99 von 112 Kunden fanden die folgende Rezension hilfreich
5.0 von 5 Sternen Hinter sich lassen, 28. September 2013
Rezension bezieht sich auf: Hinterland (Limited Edition im Digipack) (Audio CD)
Was erwartet man als Casper Fan von Hinterland? XoXo 2.0 ? Hin zur Sonne Revival? Wer mit solchen Erwartungen an dieses Album herangegangen ist wird sicherlich ein Bisschen enttäuscht sein. Denn Caspers drittes Album gibt sich keine Mühe betont zu klingen wie der erfolgreiche Vorgänger.
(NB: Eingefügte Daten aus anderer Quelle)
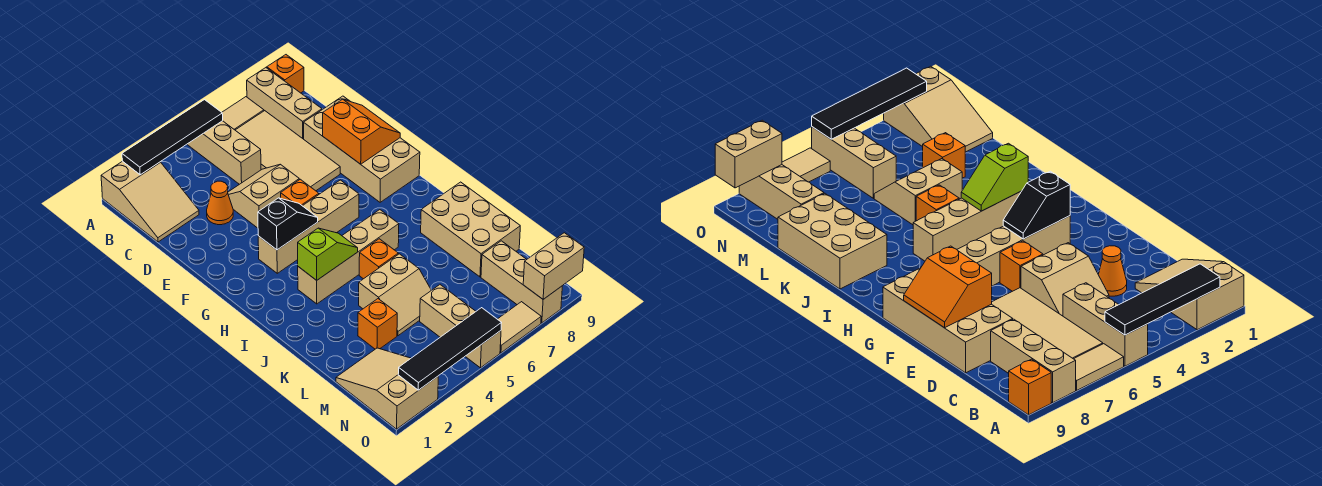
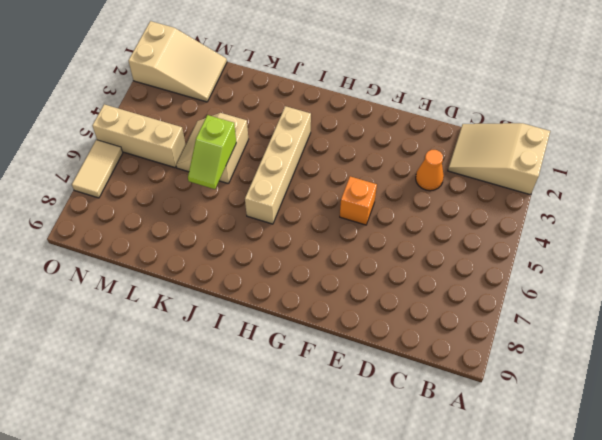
lime slope K5:K6 level 2 top 5 -> lime slope I3:I4 level 2 top 3
none -> tan brick A5:C5 level 1
none -> tan tile A6:A7 level 1
none -> tan brick A8:C8 level 1

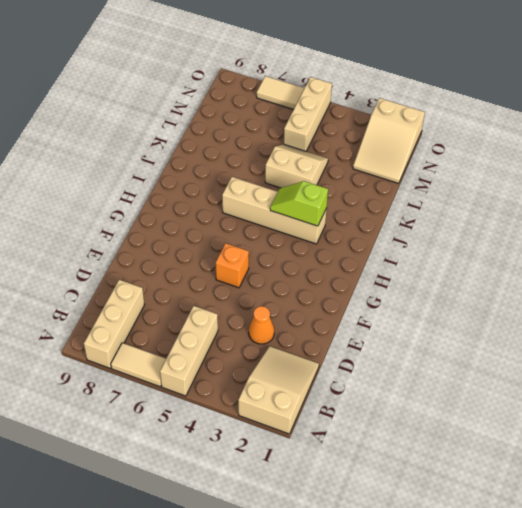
none -> orange brick A9 level 1
none -> tan tile B6:E7 level 1
none -> tan slope D4:E5 level 1 top E

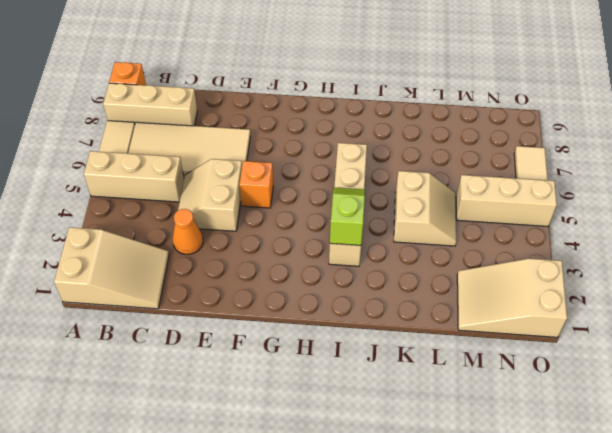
none -> tan brick D8:G9 level 1
none -> tan brick G3:G6 level 1
none -> orange brick J5 level 1

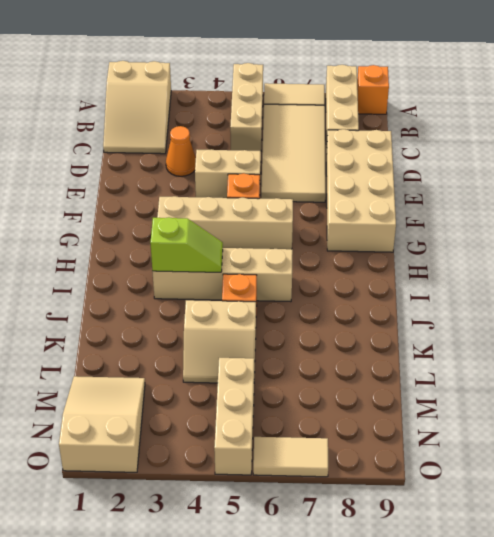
none -> tan brick J8:L9 level 1
none -> orange brick L3 level 1
none -> tan brick M8:O8 level 1

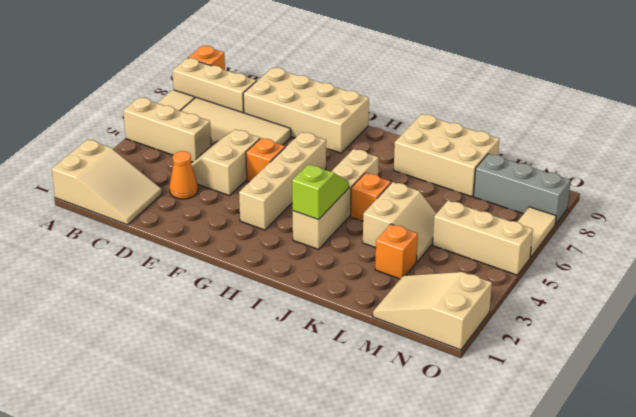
grey brick M8:O8 level 1 -> tan brick M8:O8 level 1
none -> black tile A2:A5 level 2
none -> orange slope E8:F9 level 2 top 8
none -> black slope G3:G4 level 2 top 3

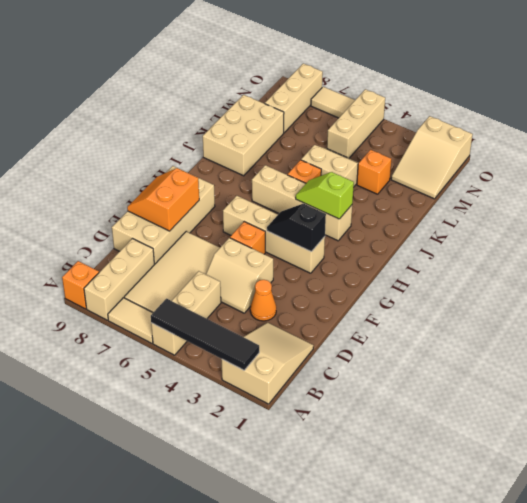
none -> black tile O2:O5 level 2
none -> tan brick O8:O9 level 2

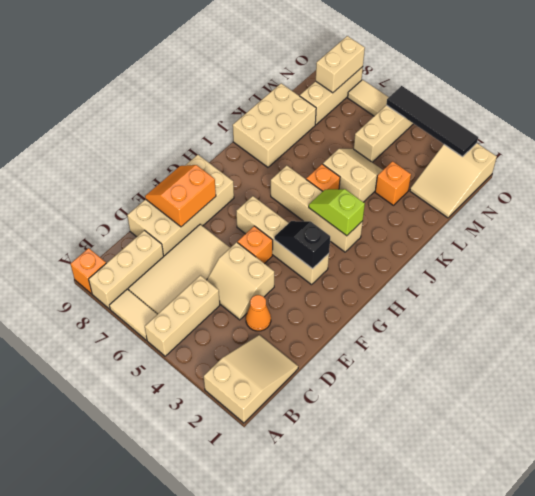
tan brick N8:O8 level 2 -> tan brick O8:O9 level 2
none -> black tile A2:A5 level 2

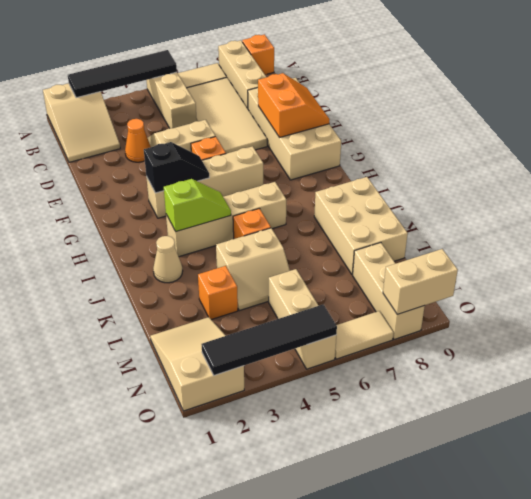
tan cone J2 level 1 -> none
Sicher,eine Neuauflage von XoXo wäre einfach gewesen, würde nicht anecken und sich gut verkaufen. Aber es passt so überhaupt nicht zu Casper sich den Erwartungen der Massen an (neuen) Fans zu Unterwerfen und sich streng an dem zu orientieren, was er ja schon mal gemacht hat. Stattdessen wirft er lieber alles einmal um und beginnt von vorne. Ähnliche Themen wie auf XoXo, musikalisch aber irgendwie ganz anders.
Der Opener Im Ascheregen legt mit 2 Minuten Intro irgendwo zwischen Arcade Fire und Get Well Soon vor und greift zusammen mit dem Titeltrack die Hassliebe auf das Hinterland auf,in dem Benjamin Griffey aufgewachsen ist. Die fantastischen 20qm und Lux Lisbon umreißen Liebe und ihre Schattenseiten ohne dabei auch nur im Ansatz kitschig zu werden. Ariel verarbeitet den Tod eines nahestehenden Menschen,wie schon Michael X auf XoXo, lässt aber dieses mal einen Optimismus dastehen, der der Vorgänger Platte meist völlig fremd war. Eine Hymne auf das Hier und jetzt wie Ganz schön okay hätte auf XoXo beispielsweise nie Platz gefunden, wirkt aber auf Hinterland wie die einzig logische Konsequenz der letzten Jahre. Ebenso sticht Jambalaya heraus,strotzt von Selbstbewusstsein, spielt ironisch mit Caspers Image und zeigt,dass es eben nicht immer tiefgründige Songs sein müssen. Das XoXo nicht das Maß aller Dinge ist. Das Casper sich nicht viel um Leute schert die behaupten er wäre besser gewesen, als er noch unbekannt war oder um Plattenkritiken die Hinterland zerreißen,weil es eben nicht XoXo ist.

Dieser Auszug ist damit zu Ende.